Attention was a major theme within the lecture, which was held in one of Redeemer’s classrooms on September 16. In the talk Bird shared her PhD work on the history and literature of Indigenous communities, which is grounded in the stories we tell.
“If we [only talk about stories] sometimes we can forget that stories have so much to say about how we live, how we interact with one another and the land, and how we are in the world,” says Bird.
Part of our being in the world relates to the laws and stories we hold as a nation. Bird says there are laws founded centuries back which Canadians participate in today, and which continue to affect the lives of her people.
“Another way of thinking about ‘restoring’ is ‘re-storying’” says Bird. She points out that, in part, the lack of knowledge about Indigenous history is “the fault of the narratives that Canada has about itself, and the ways that it ‘stories’ its development and growth as a nation”.
Bird believes this call to re-story our history and restore our relationships with our Indigenous neighbours begins with attentiveness to the stories of others. James Scott, studying health sciences, asked what he could do to prepare for work in northern Indigenous communities. Bird responded:
“Developing relationships in which you can have conversations, [relationships] in which that trust has been built and formed. That matters so much”.

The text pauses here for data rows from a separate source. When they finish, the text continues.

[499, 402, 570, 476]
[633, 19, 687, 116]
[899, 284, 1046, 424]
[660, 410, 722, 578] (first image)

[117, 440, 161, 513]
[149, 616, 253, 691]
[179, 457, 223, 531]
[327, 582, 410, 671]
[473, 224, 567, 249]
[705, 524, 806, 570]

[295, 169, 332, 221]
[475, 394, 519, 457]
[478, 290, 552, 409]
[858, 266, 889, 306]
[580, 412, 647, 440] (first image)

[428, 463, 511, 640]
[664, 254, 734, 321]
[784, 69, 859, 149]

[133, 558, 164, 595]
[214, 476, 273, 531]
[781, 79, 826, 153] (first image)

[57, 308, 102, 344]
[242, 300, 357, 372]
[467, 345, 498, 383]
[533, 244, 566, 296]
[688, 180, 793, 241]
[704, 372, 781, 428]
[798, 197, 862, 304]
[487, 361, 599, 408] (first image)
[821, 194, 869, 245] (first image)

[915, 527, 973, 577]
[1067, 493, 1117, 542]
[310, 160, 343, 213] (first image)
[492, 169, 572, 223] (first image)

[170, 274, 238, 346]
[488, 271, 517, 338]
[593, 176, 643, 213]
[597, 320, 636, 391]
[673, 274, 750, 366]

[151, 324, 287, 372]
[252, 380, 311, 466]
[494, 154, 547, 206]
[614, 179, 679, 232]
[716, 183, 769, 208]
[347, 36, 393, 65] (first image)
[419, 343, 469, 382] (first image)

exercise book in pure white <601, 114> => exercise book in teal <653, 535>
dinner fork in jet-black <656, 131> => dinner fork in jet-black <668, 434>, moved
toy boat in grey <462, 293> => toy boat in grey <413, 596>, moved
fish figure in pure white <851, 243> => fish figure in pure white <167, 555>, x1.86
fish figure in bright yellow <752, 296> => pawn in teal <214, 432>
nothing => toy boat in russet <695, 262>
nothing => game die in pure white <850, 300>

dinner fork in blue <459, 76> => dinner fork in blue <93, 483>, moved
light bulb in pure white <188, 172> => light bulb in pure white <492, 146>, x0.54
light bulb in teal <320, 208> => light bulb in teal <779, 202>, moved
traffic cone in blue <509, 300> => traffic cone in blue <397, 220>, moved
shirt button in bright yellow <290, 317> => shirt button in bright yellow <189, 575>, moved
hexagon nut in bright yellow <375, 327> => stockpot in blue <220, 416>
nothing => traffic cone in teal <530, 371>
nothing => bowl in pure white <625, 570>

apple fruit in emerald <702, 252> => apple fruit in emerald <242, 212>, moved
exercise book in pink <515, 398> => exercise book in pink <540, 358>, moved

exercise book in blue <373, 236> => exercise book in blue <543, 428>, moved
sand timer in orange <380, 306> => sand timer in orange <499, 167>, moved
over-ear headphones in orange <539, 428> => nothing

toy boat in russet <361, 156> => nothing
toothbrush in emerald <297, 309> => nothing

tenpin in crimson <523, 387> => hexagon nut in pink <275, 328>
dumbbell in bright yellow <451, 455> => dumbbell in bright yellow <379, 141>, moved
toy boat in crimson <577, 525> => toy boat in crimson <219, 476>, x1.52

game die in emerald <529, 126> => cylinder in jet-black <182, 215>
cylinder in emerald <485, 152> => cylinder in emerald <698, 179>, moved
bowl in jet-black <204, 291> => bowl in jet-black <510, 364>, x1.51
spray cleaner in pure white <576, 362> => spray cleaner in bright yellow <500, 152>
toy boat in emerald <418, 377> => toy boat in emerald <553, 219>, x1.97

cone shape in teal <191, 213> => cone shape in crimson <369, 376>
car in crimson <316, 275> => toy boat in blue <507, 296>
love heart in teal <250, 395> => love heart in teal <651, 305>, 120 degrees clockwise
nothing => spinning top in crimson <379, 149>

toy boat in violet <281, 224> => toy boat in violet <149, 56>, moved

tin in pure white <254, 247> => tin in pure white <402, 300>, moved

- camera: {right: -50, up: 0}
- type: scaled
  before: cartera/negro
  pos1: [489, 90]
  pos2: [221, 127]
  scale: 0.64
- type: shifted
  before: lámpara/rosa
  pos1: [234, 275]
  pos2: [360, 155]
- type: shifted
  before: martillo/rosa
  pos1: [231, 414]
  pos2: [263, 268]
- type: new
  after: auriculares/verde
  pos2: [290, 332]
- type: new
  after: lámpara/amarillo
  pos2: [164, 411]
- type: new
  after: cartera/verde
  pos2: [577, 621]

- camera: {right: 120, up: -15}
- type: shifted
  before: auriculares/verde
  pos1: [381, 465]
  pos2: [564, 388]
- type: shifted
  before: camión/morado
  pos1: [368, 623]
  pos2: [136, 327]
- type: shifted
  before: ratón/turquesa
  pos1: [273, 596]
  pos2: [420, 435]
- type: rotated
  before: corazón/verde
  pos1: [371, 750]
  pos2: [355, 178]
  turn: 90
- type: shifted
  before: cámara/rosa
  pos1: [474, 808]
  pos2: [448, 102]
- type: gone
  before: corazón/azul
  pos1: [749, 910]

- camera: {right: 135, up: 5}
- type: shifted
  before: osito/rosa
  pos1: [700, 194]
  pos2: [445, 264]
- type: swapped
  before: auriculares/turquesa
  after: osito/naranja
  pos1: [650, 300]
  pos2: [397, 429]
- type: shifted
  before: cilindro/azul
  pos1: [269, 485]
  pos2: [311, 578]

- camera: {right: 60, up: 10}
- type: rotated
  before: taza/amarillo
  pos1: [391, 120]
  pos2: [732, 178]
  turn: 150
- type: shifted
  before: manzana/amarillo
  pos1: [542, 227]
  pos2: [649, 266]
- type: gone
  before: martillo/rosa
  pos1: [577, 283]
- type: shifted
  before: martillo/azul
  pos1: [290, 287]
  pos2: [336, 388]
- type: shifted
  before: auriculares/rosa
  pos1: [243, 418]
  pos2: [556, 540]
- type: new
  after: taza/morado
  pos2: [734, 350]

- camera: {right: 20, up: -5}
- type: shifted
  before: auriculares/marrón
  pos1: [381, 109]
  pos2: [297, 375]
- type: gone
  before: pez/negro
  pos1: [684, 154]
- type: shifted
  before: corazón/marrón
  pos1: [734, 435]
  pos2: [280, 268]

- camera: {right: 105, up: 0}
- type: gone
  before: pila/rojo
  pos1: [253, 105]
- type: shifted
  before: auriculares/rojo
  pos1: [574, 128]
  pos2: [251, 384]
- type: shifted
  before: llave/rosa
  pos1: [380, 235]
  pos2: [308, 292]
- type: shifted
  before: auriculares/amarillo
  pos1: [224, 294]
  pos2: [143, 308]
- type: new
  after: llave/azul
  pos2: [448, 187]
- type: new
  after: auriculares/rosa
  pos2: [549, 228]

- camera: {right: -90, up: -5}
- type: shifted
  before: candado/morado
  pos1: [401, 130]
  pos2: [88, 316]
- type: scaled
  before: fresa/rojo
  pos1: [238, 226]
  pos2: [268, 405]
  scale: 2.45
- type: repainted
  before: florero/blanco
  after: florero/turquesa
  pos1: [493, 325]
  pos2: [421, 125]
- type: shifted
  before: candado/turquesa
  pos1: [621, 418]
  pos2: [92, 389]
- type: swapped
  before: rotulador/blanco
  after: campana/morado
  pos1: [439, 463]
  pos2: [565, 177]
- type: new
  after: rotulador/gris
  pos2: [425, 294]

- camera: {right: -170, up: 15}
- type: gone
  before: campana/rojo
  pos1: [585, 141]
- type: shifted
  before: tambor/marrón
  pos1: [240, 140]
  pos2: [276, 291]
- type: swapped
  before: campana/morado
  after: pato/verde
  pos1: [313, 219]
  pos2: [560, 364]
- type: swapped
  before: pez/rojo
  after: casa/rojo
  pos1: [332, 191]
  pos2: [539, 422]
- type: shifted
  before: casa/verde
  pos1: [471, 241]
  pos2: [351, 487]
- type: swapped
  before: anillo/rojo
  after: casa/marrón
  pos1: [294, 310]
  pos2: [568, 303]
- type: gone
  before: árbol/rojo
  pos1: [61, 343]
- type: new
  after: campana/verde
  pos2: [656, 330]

Professor Emerita of English Dr. Deborah Bowen, who is presently teaching part-time at Redeemer, chimed in that the largest reserve in Canada is actually very close to Hamilton. It is the reserve of the Six Nations of the Grand River and is only a half-hour drive from Redeemer’s campus.
“Did you know that?” Bowen asked everyone.
I did not know that – but now I do, and knowing makes all the difference.